15. The Company reserves any right to cancel, vary or suspend the operation of contract of sale if events occur which are in the nature of Force Majeure including (without prejudice to the generality of the foregoing) fire, floods, storms, plant breakdown, strikes, lockouts, riots, hostilities, non-availability of materials or supplies or any other event outside the control of the Company and the Company shall not be held liable for any breach of contract resulting form such an event.

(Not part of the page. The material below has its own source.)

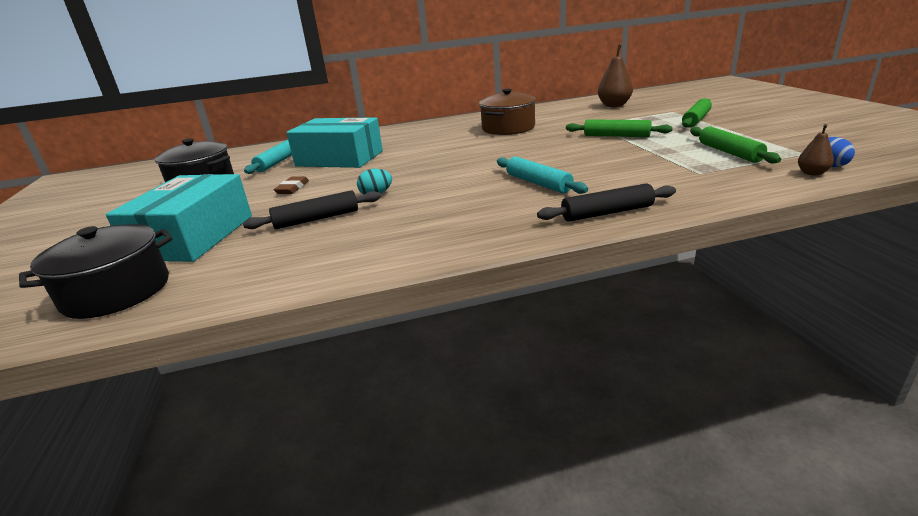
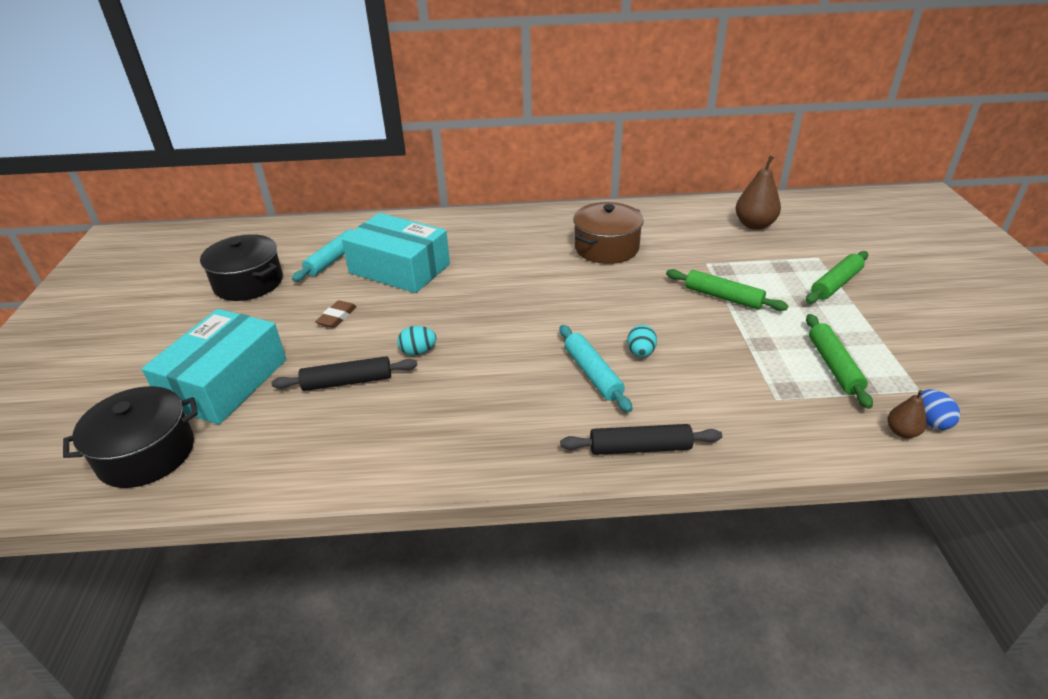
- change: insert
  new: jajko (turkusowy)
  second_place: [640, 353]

16. The Company may withhold or cancel further or any deliveries under the contract of sale and may recover all losses resulting therefrom if the Buyer:
(a) Fails to make payment on the due date under any contract with the Company, or
(b) Enters into a composition with its creditors, or (being a company) has a receiver appointed or passes a resolution for winding up or if a court shall order it to be wound up, or commits on an available act of bankruptcy, or
(c) Is in breach of any items and conditions contained herein (not withstanding that on a former occasion or occasions it has waived its rights).
The exercise of rights under condition 15 shall be without prejudice to the Company’s other rights of remedies.
17. The parties agree to submit to the exclusive jurisdiction of the English courts.